Editor’s note: This post is part of a series of several posts stemming from presentations given at “The Law of Medicare and Medicaid at Fifty,” a conference held at Yale Law School on November 6 and 7.

For almost five decades, Medicaid has been a safety net with gaping holes. Medicaid has provided invaluable health care access for the “deserving poor”—the impoverished blind, disabled, children, pregnant women, and elderly—but they only comprise approximately 40 percent of the nation’s poor. The Patient Protection and Affordable Care Act (ACA), as part of its comprehensive insurance coverage architecture, rendered all Americans earning up to 138 percent of the federal poverty level (FPL) eligible for Medicaid. Through the effort to “provide everybody … some basic security when it comes to their health care,” the ACA adopted a universal approach to health care access. Universality is a fundamentally different philosophical approach in American health care, and an important progression away from the stigmatizing rhetoric of the “deserving poor.”

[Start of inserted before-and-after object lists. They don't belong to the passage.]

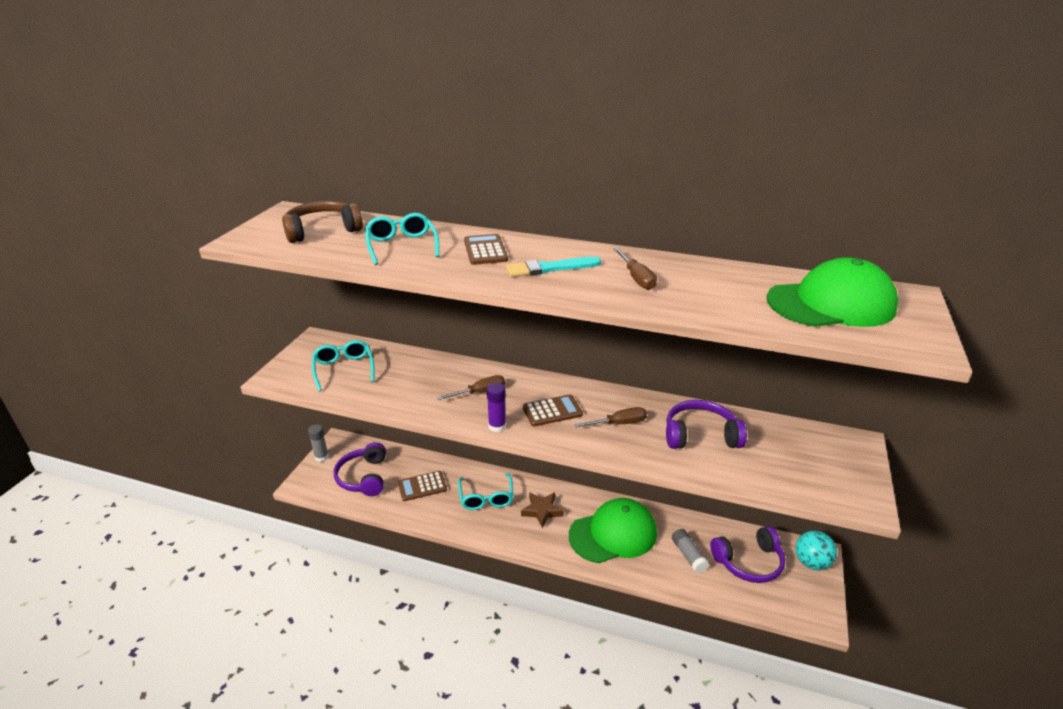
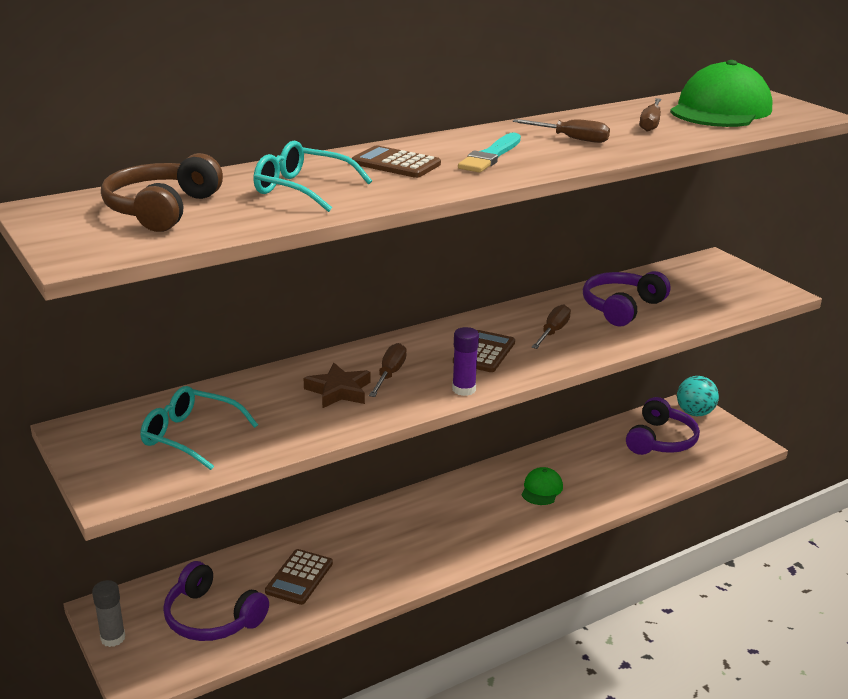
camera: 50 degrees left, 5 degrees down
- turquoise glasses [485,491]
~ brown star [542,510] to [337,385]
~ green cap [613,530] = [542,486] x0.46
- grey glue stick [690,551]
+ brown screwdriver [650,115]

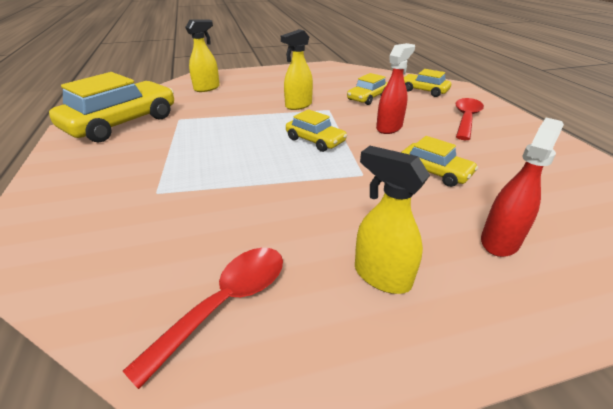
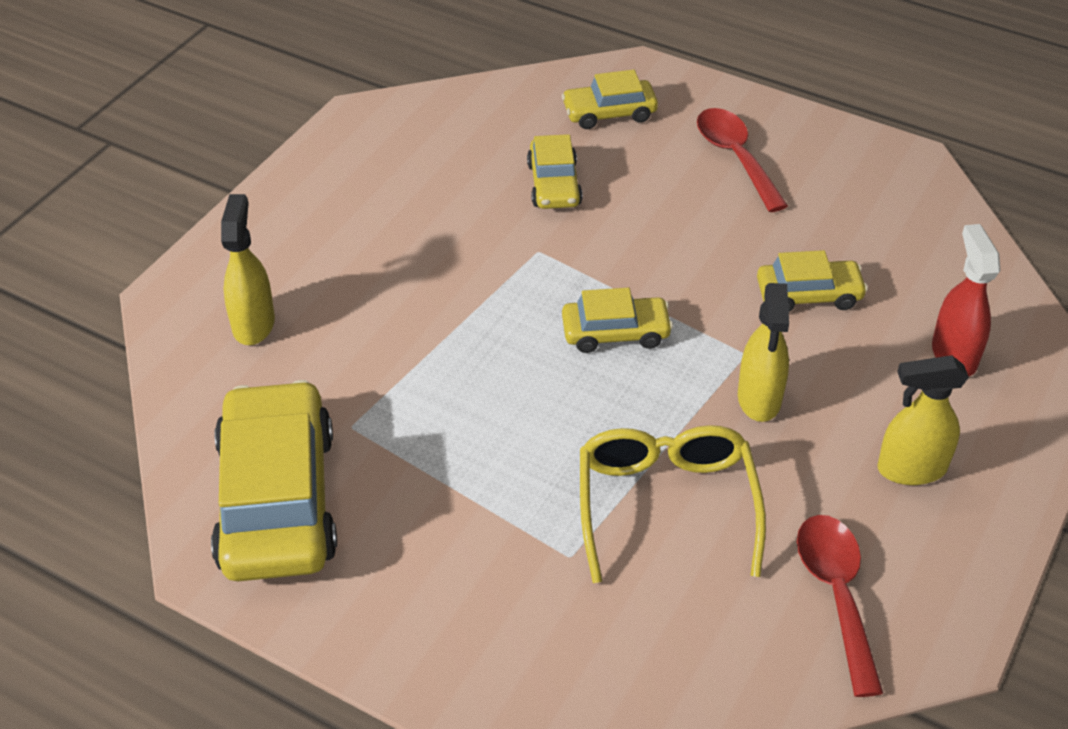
camera: 45 degrees left, 10 degrees up
~ yellow spray bottle [297,69] to [763,352]
- red spray bottle [395,88]
+ yellow glasses [673,504]

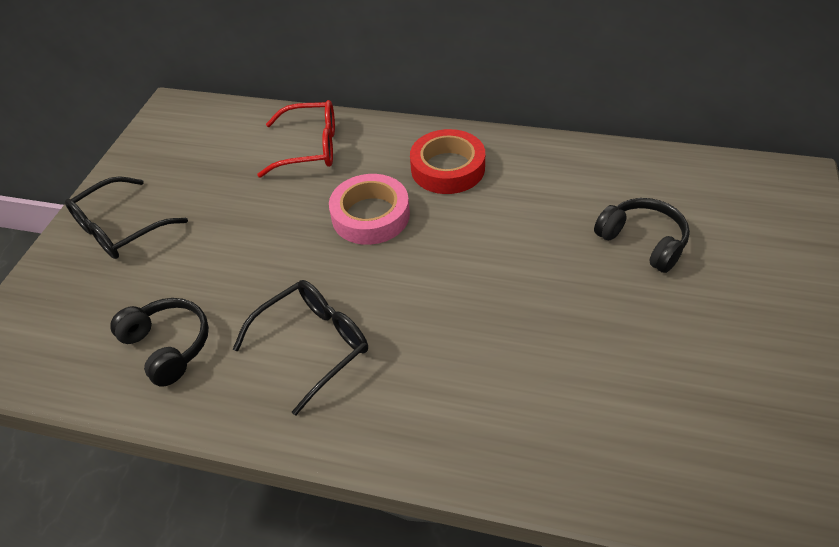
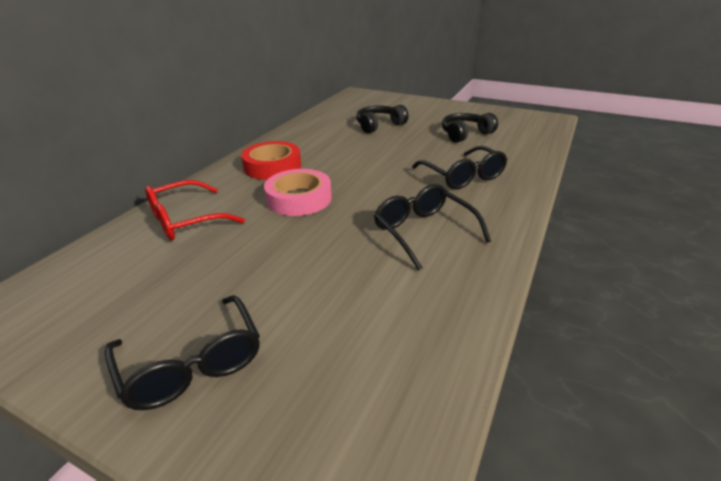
camera: 80 degrees left, 15 degrees down
~ red glasses [296,139] = [195,210] 135 degrees counterclockwise
~ black headphones [159,342] to [470,128]
+ black glasses [459,167]

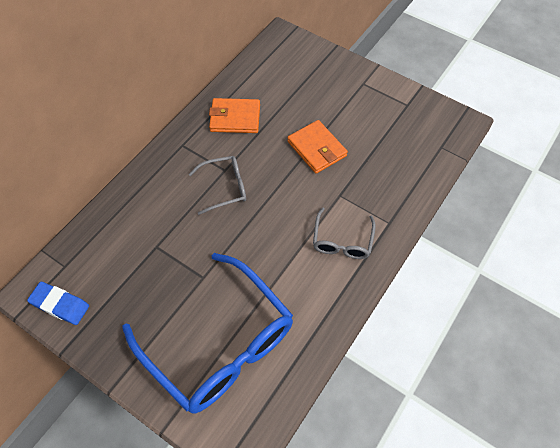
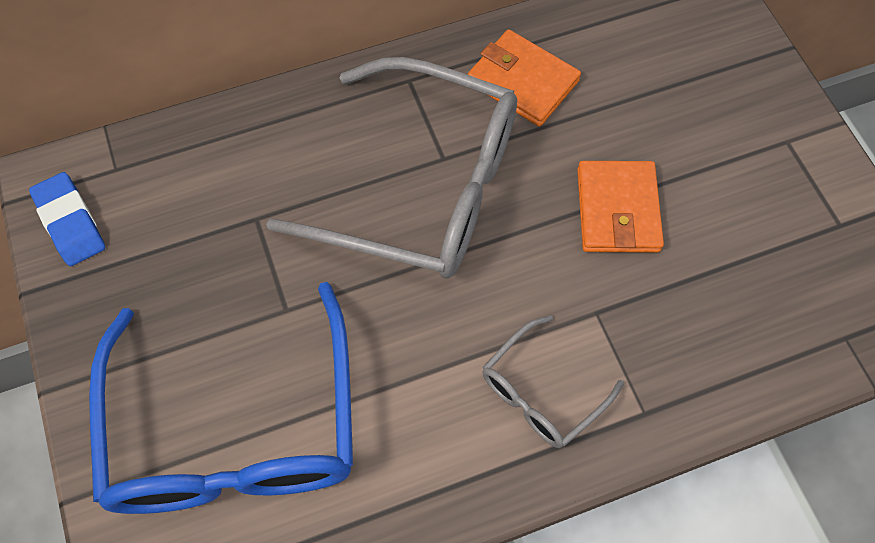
camera: 35 degrees right, 5 degrees up
~ grey glasses [217,185] = [391,168] x2.12

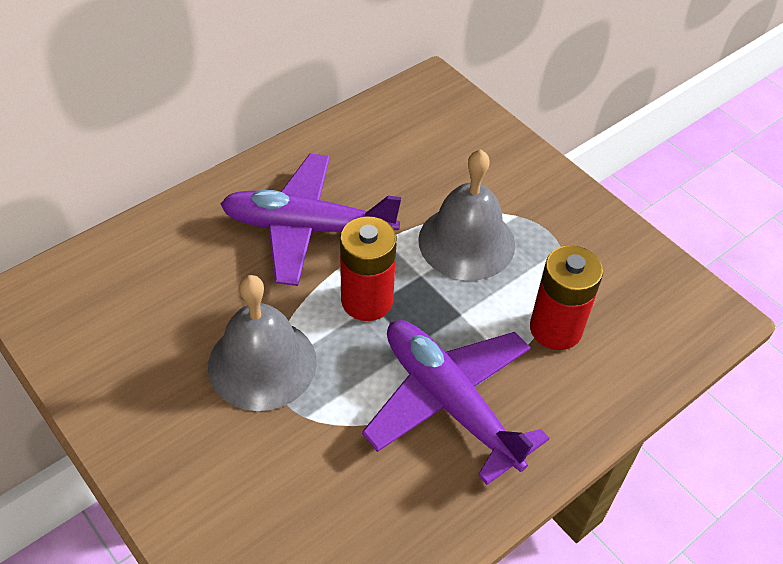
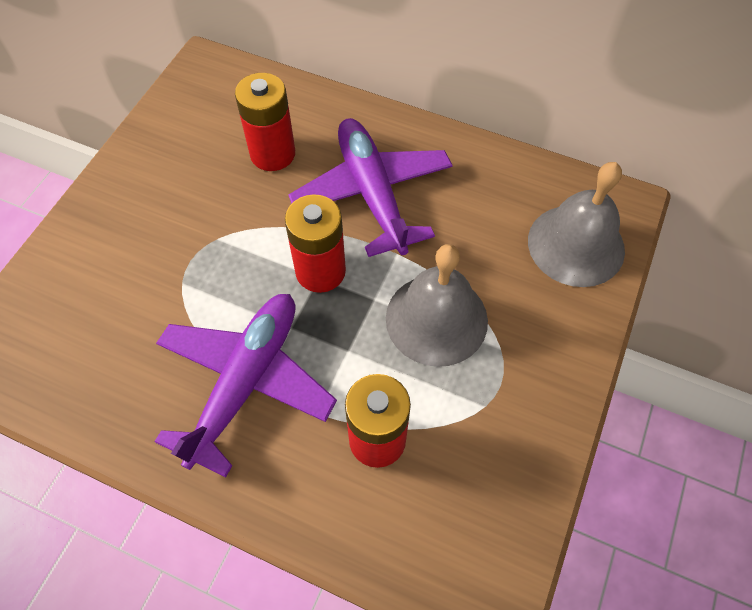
camera: 65 degrees right, 10 degrees up
~ grey bell [262,343] to [576,224]
+ red battery [265,122]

The Supreme Court nearly thwarted the possibility of universality by holding the Medicaid expansion unduly coercive and rendering expansion optional for the states. Ever since, states have been exercising that option, deciding whether to expand in a highly dynamic dialogue that has occurred both intrastate and extra-state with the Secretary of the Department of Health and Human Services (HHS). This dialogue has resulted in four waves of Medicaid expansion, each of which has exhibited greater boldness on the part of the states in their proposals to HHS, and greater flexibility on the part of HHS in accepting state ideas for expansion. On a spectrum of federalism, the waves move from cooperation to assertions of state sovereignty. But, Medicaid’s new universality provides an absolute backstop for HHS in these negotiations, a point at which federal policy should not accommodate the rent-seeking behavior of the states.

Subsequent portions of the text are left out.